The World Council of Optometry is now offering Individual and Corporate membership

 

The World Council of Optometry (WCO) launched two new membership categories at their most recent Governing Board meeting in Maputo, Mozambique.

 

The two new categories are “Individual” and “Corporate” membership. This will make the organization accessible to people who want to support their work.

 

Individual membership will be open to individual optometrists, vision scientists, faculty, researchers and eye care industry professionals. For $100 ($50 in developing countries), they can become members of the WCO.

 

The Corporate category is open to commercial organizations that are not otherwise eligible for Associate or Affiliate membership and have a recognized and approved business relationship with an Associate or Affiliate.
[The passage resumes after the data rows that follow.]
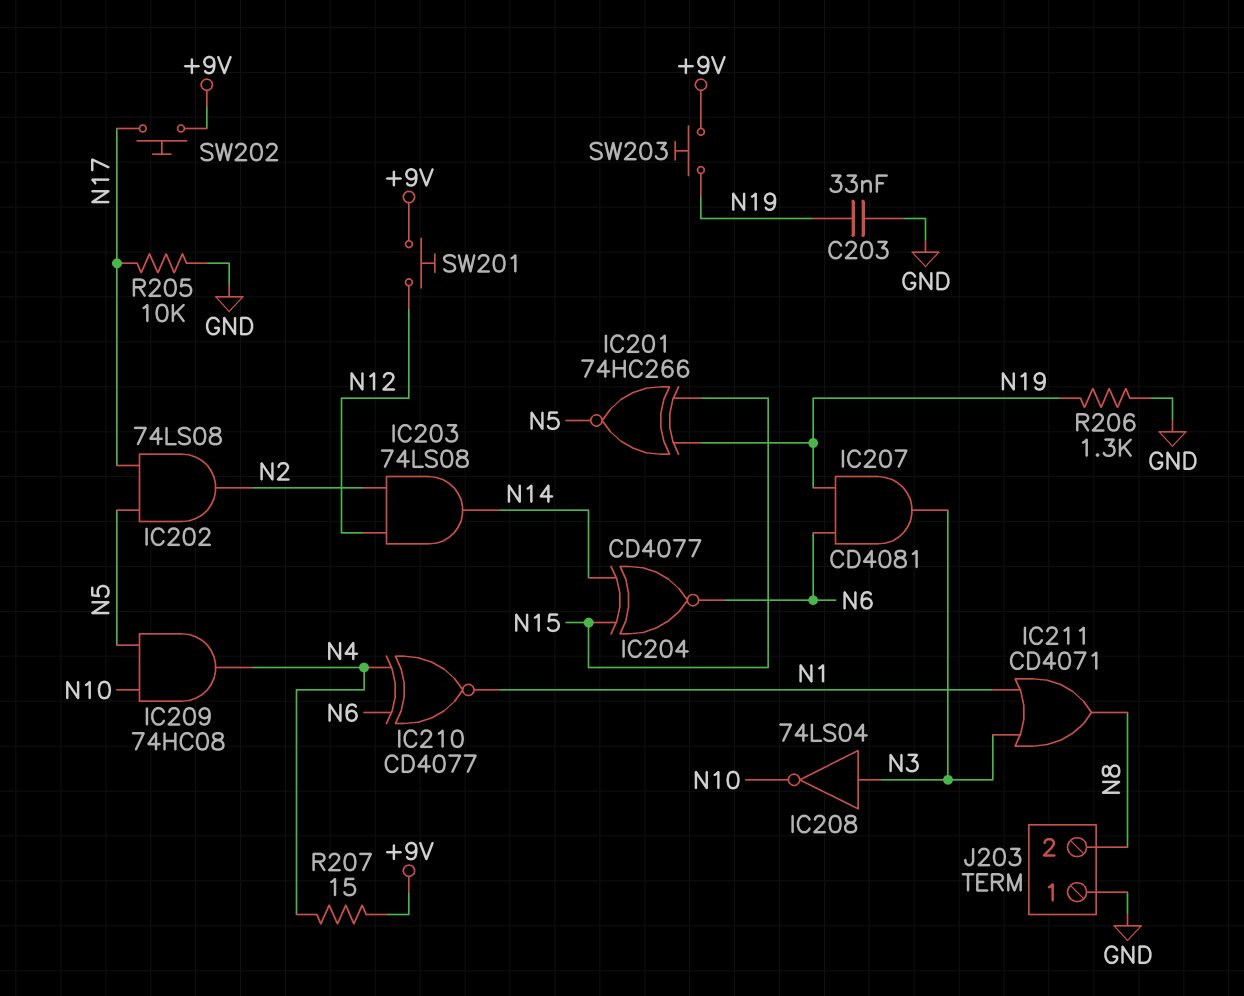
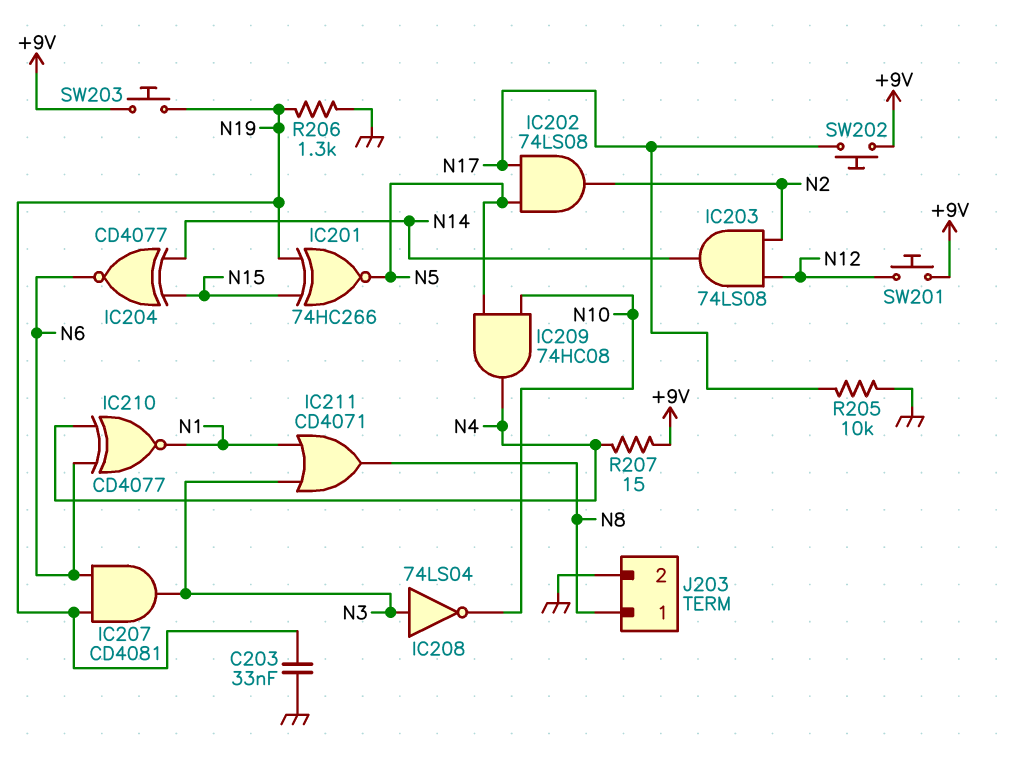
J203 pin 1: GND -> N8
J203 pin 2: N8 -> GND

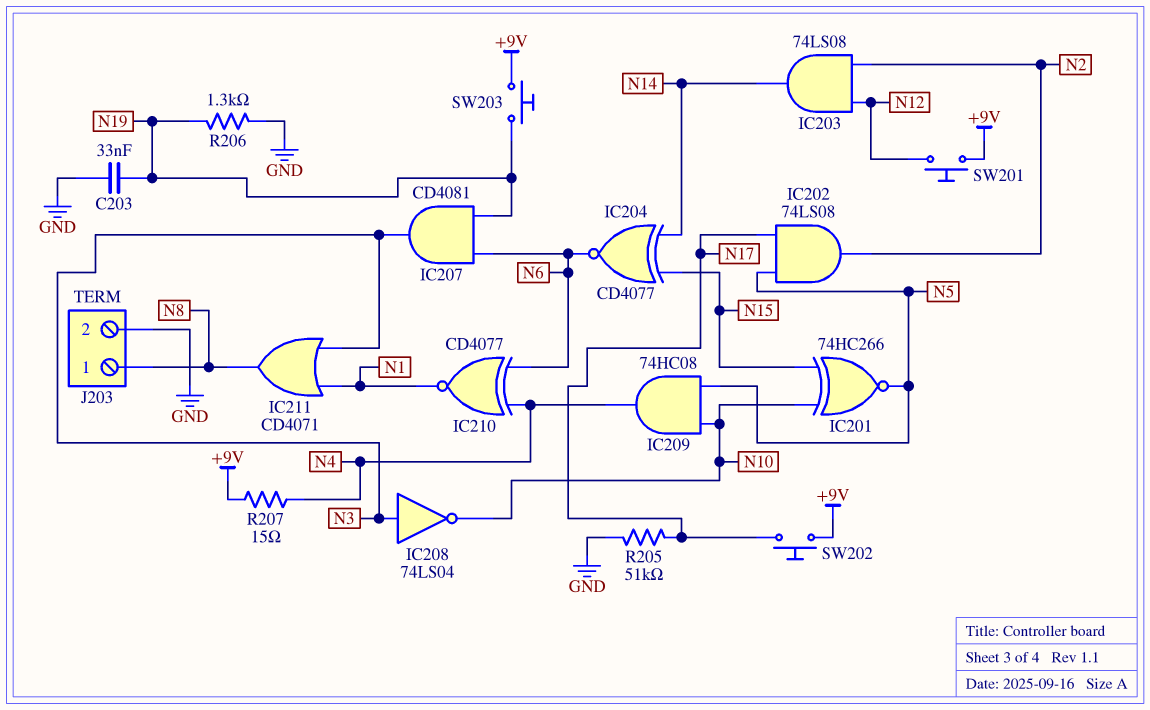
IC201: XNOR 74HC266 (in N15, in N19, out N5) -> XNOR 74HC266 (in N10, in N15, out N5)
R205: 10k (GND, N17) -> 51k (GND, N17)

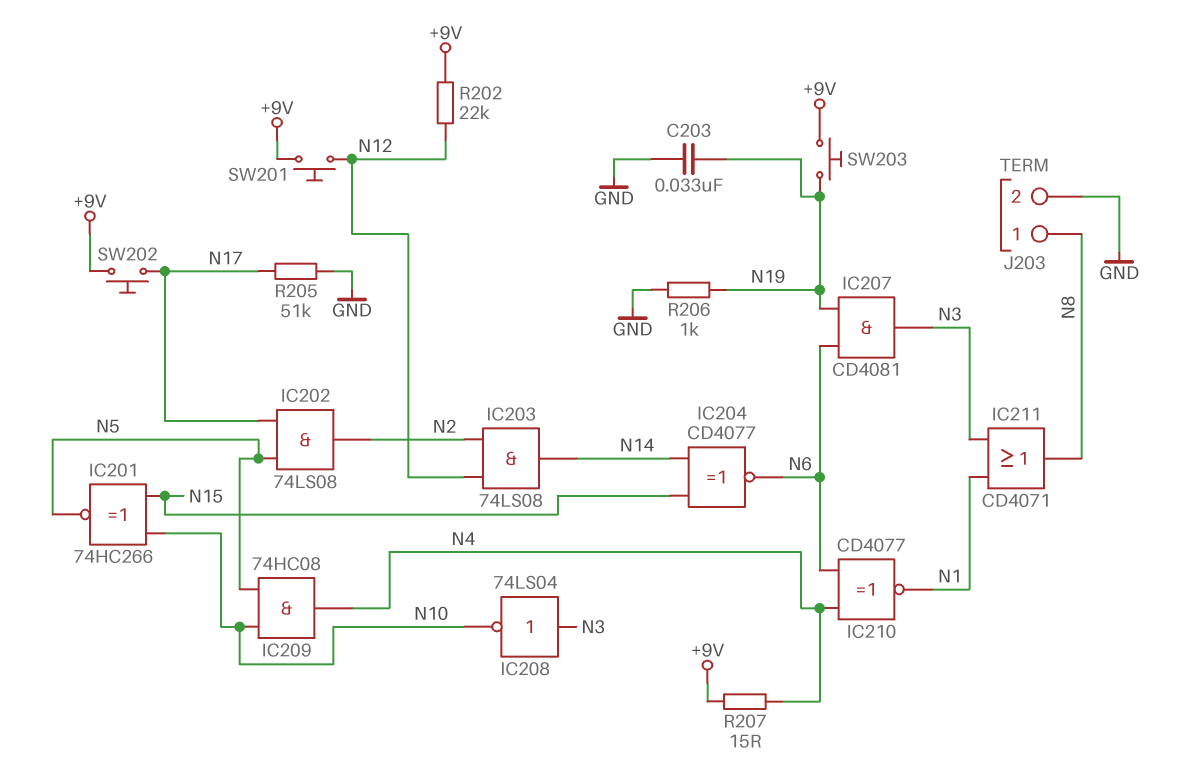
R202: none -> 22k (+9V, N12)
R206: 1.3k (GND, N19) -> 1k (GND, N19)

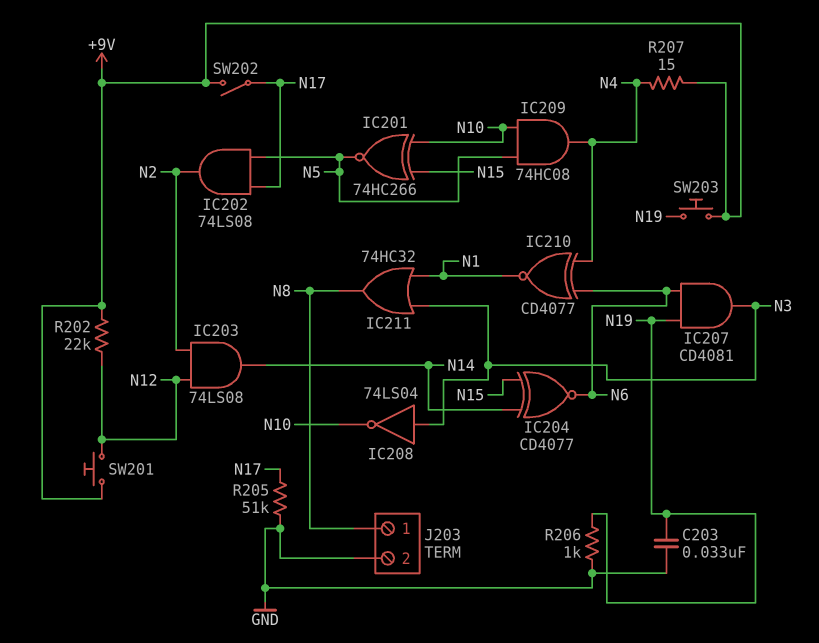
IC211: OR CD4071 (in N1, in N3, out N8) -> OR 74HC32 (in N1, in N3, out N8)
SW202: button (+9V, N17) -> switch (+9V, N17)

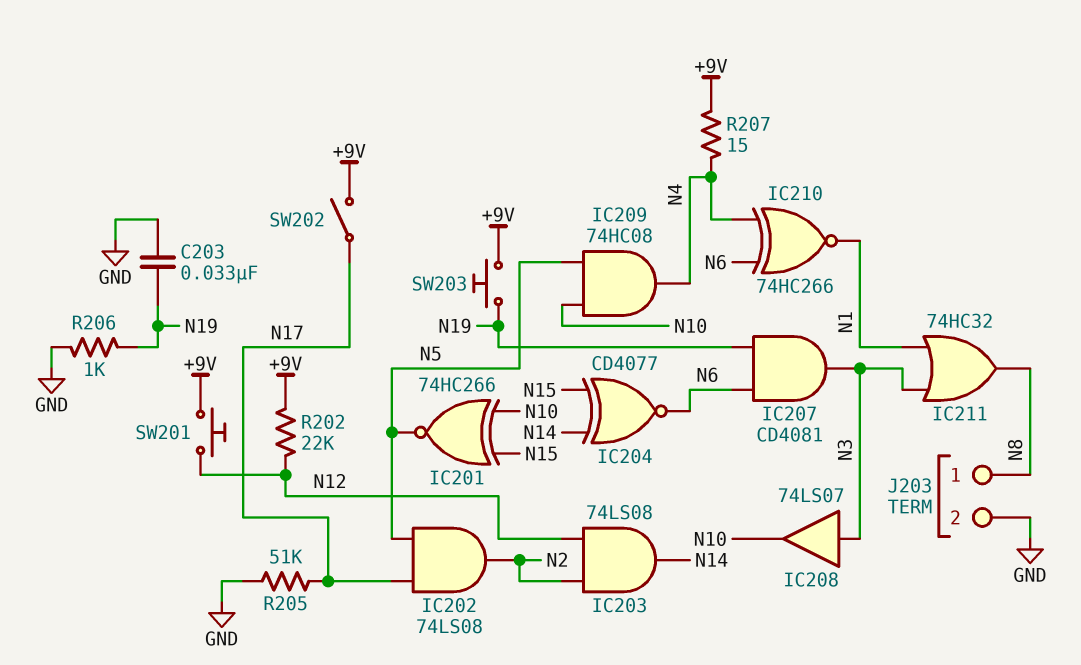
IC208: NOT 74LS04 (in N3, out N10) -> buffer 74LS07 (in N3, out N10)
IC210: XNOR CD4077 (in N4, in N6, out N1) -> XNOR 74HC266 (in N4, in N6, out N1)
The cost of membership for a year is $900.

 

Both Individual and Corporate members must endorse the WCO concept of optometry (http://worldoptometry.org/en/about-wco/who-is-an-optometrist/index.cfm).

 

“You do not have to be an optometrist to be interested in our mission which is to promote eye health and vision care as a human right through advocacy, education and public policy development,” says Canadian optometrist Susan Cooper, president of the WCO.